What are Coping Skills?

Coping skills are the way a person deals with and processes a stressful situation or emotional issue that comes their way. Coping skills aid a person in how to face the situation, take action, and solve a problem with efficiency.

Why Do I Need Coping Skills?

Much like younger individuals, adults can always develop and improve new skills. Problems do not go away as you age, and your food allergies certainly do not go away either. Life can be stressful on its own, but there are added stressors that exist when you are managing a life with food allergies (whether it has been for a lifetime or if you developed allergies in your adult years). This is where coping skills come in. How will you react when your company’s Christmas party is at a sushi restaurant? What will you do if you have a reaction on a family vacation? How will you react if you are uncomfortable during an outing with your friends because it includes your allergens? Or, when you can’t help your child with a project that involves food? We all need to learn and develop coping skills to deal with these challenging situations in a way that will allow us to process them and move on.

How Can I Learn to Cope?

We all cope in different ways, but there are positive and negative ways in which we can cope. Categories are listed below.

Positive Coping Skills

Positive coping skills come in many categories. It is important to learn several skills because each obstacle in your life may require you to react in different ways. Positive coping skills can be distraction-oriented, social, cognitive, physical, spiritual, or tension releasing. Check out some examples below:

  • Gardening
  • Journaling
  • Painting
  • Playing a game
  • Taking a break and doing something you like (e.g. movie)
  • Talking to someone
  • Setting a boundary
  • Using humor
  • Schedule time for yourself (self-care!)
  • Prioritize important tasks and tackle things one by one
  • Make a goal
  • Brainstorm solutions
  • Choose a positive attitude and recite it to yourself (e.g. the world is a better place because I am here)
  • Read yourself an affirmation
  • Pro and con list
  • Get good sleep
  • Eat healthy
  • Exercise
  • Limit caffeine
  • Breathe or count to 10
  • Volunteer
  • Pray or meditate

Negative Coping Skills:

Negative Coping skills also can be used as a distraction, social, cognitive, physical,  indulging or tension releasing. However, in these cases they are not served to aid you. Check out some examples below:

  • Procrastination
  • Abusing drugs or alcohol
  • Withdrawing
  • Using hard language
  • Criticizing others
  • Blaming others
  • Denying there is a problem
  • ”All or nothing” thinking
  • Catastrophizing (assuming the worst possible case scenario)
    • Throwing things
    • Hitting or yelling at others
    • Speeding or driving carelessly
  • Making fun of yourself
  • Blaming yourself
  • Self-sabotaging behaviors
  • Overspending
  • Gambling recklessly
  • Eating too much (yes, even of that allergen-free chocolate!)

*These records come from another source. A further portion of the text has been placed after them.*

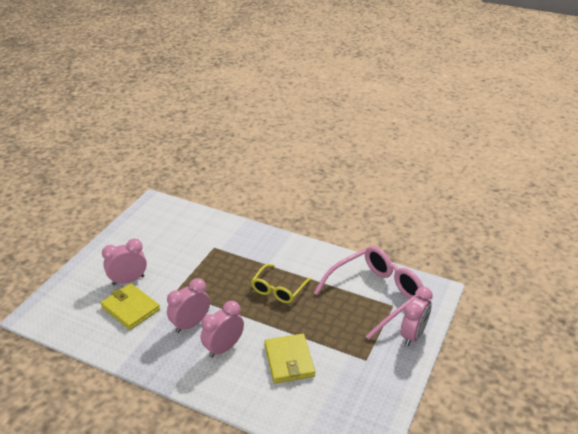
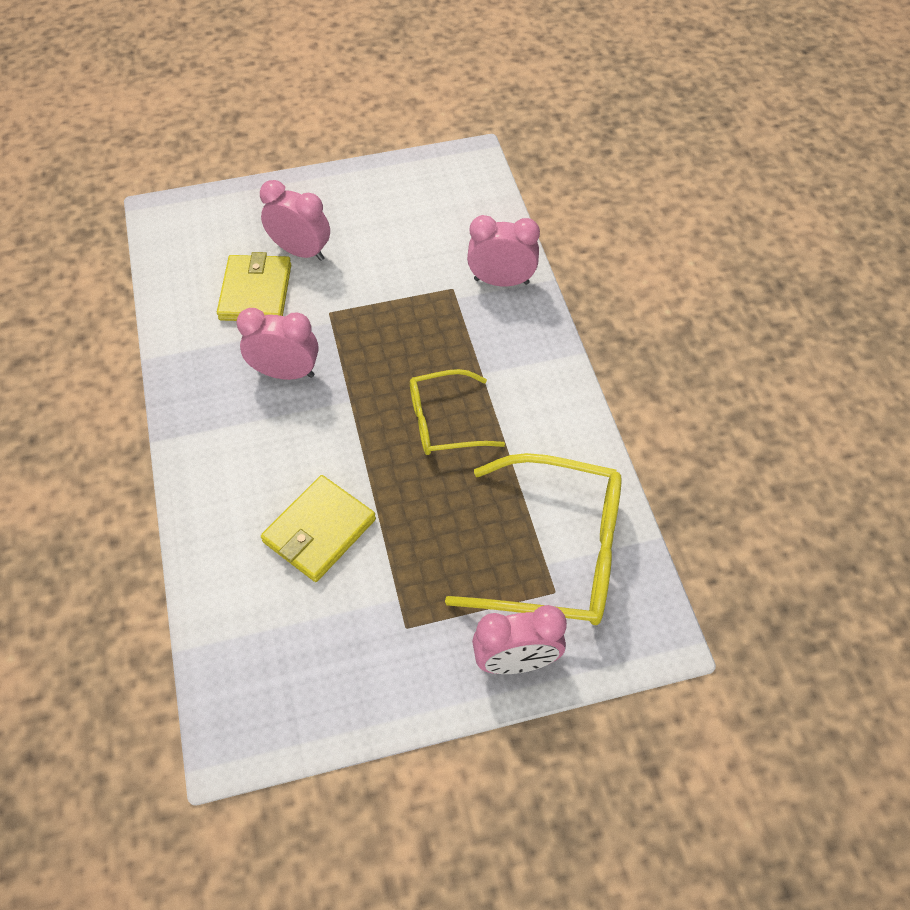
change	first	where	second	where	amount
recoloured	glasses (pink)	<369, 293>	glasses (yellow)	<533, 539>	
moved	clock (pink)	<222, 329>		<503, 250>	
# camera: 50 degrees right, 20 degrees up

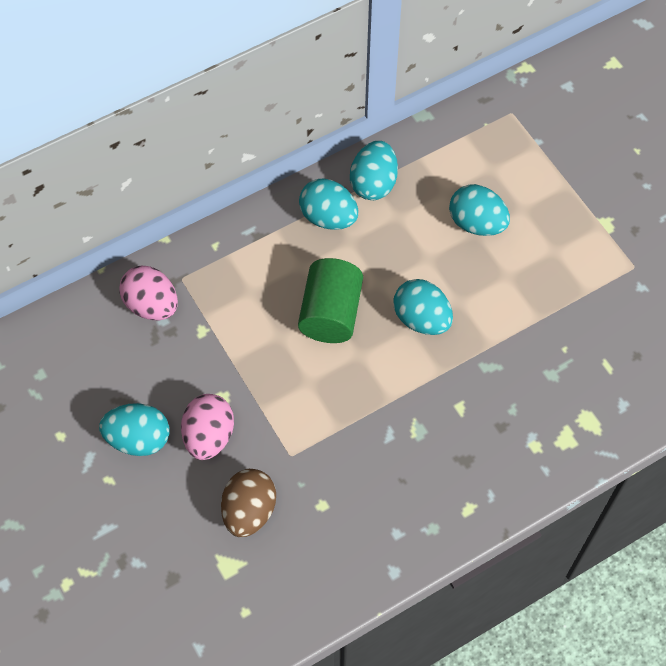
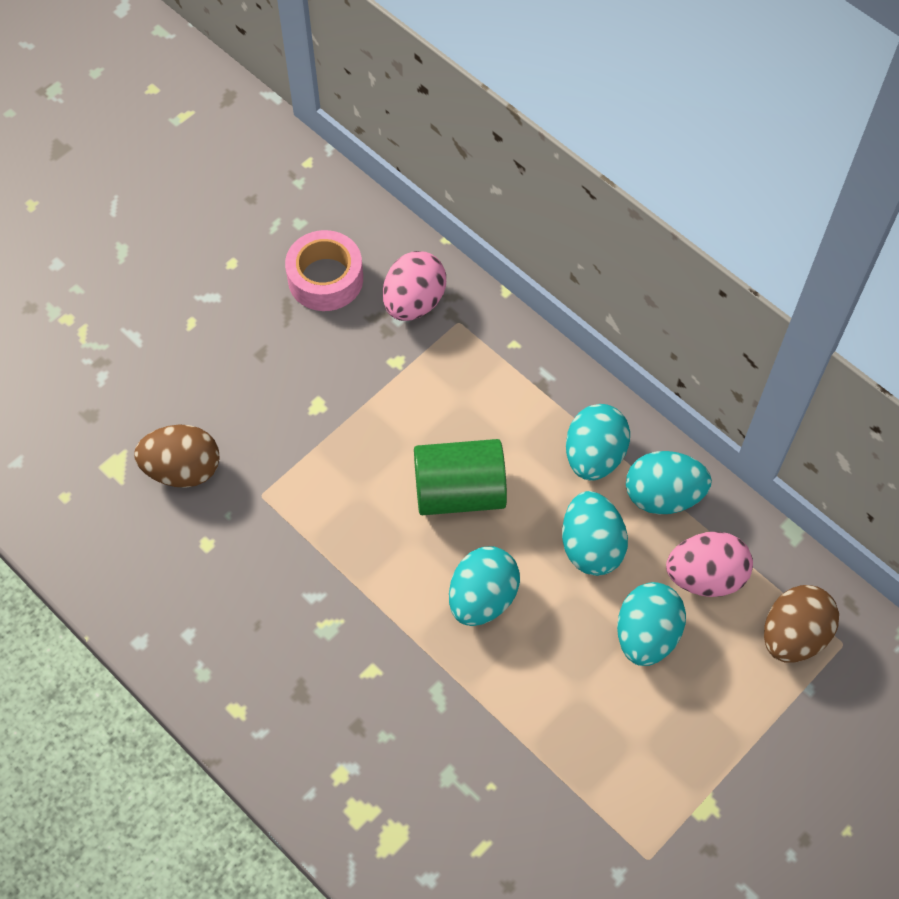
change	first	where	second	where	amount
moved	egg (pink)	<207, 427>		<709, 564>	
moved	egg (turquoise)	<134, 429>		<595, 533>	
added			tape (pink)	<324, 270>	
added			egg (brown)	<801, 623>	
# camera: 75 degrees right, 0 degrees up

Over time, many of us use both positive and negative coping skills. But negative coping skills will never be healthy. While negative coping skills might feel good in the moment, they will not help you in the long run.

On the flipside, there are so many positive coping skills that can help you in varying situations. If you learn at least one from each category, and practice it, you will be well on your way to developing a skill set that can help you through your setbacks.

Life is tough, but so are you. Cope well.